Il convient donc d’utiliser à coté de ce procédé, d’autres moyens qui consistent à déceler les réfractaires, en dehors de toute communication de listes.
Il vous appartient de prendre à cet égard, toutes les initiatives nécessaires.
A titre d’indication, je crois devoir cependant vous suggérer de recourir aux procédés suivants.
Une première mesure peut aisément être mise en application.

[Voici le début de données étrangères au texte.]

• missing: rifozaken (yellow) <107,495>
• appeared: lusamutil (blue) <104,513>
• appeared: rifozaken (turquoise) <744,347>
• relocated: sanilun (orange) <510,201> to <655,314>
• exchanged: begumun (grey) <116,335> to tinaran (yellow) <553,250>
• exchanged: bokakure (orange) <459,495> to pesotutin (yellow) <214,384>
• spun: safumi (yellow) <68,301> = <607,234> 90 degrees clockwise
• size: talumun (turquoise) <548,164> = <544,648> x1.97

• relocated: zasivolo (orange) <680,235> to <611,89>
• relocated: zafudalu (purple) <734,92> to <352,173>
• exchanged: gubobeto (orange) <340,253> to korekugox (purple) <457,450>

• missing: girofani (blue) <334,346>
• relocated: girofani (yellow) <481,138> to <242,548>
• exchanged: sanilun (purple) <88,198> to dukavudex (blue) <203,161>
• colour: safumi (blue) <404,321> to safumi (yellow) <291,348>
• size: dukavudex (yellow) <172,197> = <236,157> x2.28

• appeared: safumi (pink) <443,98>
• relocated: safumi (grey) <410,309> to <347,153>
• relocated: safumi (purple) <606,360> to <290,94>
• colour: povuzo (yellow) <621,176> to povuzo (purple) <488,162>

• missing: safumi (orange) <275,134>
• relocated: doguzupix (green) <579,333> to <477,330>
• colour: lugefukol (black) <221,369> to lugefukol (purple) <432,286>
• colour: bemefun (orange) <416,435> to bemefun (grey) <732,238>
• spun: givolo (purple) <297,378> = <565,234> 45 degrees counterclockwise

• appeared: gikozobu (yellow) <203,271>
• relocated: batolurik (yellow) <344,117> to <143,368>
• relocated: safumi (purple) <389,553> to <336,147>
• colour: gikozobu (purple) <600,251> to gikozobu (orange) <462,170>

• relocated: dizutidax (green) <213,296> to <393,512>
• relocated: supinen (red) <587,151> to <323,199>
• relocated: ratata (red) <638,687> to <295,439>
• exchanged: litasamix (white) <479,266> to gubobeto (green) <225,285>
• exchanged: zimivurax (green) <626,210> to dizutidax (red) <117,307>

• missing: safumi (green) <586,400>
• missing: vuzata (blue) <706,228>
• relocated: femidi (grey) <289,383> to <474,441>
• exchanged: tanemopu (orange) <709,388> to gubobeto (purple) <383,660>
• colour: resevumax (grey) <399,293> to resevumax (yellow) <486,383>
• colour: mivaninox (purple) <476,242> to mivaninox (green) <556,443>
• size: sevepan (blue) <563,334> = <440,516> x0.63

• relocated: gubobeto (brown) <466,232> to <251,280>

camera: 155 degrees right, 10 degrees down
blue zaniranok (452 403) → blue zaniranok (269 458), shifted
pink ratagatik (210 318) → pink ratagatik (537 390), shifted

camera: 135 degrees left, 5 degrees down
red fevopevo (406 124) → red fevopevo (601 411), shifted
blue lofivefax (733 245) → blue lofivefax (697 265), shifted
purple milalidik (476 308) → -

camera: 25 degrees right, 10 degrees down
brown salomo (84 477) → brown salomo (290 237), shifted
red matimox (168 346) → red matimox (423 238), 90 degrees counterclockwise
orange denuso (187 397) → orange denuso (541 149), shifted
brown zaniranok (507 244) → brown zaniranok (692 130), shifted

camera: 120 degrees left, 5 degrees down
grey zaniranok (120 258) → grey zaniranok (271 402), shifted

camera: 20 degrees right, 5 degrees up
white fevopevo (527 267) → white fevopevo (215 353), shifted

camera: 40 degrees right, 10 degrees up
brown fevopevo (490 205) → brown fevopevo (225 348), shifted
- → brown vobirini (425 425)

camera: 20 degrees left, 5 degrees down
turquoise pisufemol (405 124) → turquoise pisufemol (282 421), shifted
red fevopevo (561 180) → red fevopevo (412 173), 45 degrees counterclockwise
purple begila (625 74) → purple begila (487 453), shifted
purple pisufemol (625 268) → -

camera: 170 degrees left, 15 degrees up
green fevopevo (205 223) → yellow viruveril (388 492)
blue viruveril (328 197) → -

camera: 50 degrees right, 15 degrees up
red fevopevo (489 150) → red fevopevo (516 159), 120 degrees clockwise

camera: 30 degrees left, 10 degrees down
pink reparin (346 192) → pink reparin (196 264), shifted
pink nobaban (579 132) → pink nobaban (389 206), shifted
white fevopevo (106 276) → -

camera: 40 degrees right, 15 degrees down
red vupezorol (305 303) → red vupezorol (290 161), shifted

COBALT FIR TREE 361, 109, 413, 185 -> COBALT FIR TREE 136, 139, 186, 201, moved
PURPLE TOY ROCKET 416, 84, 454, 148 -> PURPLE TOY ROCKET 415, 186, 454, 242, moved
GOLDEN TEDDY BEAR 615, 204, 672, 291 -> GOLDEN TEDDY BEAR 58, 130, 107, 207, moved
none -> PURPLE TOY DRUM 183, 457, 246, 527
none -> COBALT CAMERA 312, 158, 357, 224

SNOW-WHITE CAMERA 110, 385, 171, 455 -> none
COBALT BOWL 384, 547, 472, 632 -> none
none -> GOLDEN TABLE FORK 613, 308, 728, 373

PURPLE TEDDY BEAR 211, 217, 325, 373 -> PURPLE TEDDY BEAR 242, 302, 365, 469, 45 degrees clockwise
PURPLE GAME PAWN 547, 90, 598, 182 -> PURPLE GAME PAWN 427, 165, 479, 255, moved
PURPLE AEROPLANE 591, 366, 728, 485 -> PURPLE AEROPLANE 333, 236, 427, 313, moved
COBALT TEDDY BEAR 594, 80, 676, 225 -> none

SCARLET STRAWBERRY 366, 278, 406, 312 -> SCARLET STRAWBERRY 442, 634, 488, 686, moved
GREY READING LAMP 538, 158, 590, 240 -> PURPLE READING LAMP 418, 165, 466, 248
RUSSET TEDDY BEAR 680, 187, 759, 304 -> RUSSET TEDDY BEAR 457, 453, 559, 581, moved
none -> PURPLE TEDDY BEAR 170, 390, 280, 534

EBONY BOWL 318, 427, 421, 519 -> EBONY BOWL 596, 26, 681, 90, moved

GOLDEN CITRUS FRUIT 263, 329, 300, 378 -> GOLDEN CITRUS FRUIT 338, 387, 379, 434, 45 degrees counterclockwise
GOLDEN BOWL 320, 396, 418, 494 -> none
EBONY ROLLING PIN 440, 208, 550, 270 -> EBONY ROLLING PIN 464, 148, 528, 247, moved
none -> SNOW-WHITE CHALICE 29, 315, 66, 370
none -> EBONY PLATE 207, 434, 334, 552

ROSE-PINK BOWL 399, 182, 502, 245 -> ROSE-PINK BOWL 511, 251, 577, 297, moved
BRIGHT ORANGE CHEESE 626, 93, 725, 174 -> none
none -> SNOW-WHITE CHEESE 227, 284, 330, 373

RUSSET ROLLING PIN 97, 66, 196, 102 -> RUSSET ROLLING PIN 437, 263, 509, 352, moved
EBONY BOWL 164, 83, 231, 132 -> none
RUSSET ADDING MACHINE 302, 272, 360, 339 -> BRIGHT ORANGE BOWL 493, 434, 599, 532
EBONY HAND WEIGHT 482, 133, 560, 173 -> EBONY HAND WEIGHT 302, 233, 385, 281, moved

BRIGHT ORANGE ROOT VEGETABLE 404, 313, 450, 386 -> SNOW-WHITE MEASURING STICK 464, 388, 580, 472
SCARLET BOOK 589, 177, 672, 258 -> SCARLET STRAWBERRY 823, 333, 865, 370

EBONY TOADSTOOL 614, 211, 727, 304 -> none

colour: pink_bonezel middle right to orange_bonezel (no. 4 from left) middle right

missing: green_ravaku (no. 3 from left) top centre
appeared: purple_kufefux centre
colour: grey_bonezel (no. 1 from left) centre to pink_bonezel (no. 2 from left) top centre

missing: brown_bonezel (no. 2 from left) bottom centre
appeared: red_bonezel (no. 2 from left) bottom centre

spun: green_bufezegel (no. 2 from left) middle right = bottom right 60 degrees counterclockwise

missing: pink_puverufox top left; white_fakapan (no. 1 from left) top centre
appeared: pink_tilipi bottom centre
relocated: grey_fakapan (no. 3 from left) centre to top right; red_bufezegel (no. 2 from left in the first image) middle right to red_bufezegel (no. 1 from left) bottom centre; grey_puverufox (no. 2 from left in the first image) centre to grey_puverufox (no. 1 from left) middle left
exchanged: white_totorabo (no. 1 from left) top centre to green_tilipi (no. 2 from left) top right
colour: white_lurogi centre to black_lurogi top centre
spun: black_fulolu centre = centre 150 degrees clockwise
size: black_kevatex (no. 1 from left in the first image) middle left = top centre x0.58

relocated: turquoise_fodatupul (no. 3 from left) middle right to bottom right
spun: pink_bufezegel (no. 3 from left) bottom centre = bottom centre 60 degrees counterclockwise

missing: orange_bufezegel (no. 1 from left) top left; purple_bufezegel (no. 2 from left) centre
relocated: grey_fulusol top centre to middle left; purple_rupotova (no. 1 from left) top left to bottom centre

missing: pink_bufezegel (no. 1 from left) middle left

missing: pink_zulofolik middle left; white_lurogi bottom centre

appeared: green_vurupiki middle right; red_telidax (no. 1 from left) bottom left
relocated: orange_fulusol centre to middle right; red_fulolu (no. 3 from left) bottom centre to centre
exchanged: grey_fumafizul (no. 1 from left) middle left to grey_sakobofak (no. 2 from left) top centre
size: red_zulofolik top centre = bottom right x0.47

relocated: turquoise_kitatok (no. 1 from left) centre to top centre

Toute personne quittant son domicile pour se soustraire à la relève, doit nécessairement solliciter dans la mairie de sa nouvelle résidence, le renouvellement de ses tickets d’alimentation. Il est possible d’inviter les services de Police, et plus spécialement dans les communes rurales, la Gendarmerie, après vérification dans les mairies de leur circonscription à procéder à des enquêtes immédiates sur toutes les personnes non domiciliées antérieurement dans la commune, et ayant demandé le renouvellement de leurs tickets.
Ces personnes, sauf justification de leur part, peuvent être présumées comme ayant voulu se soustraire à un ordre d’affectation, surtout si elles appartiennent aux jeunes classes.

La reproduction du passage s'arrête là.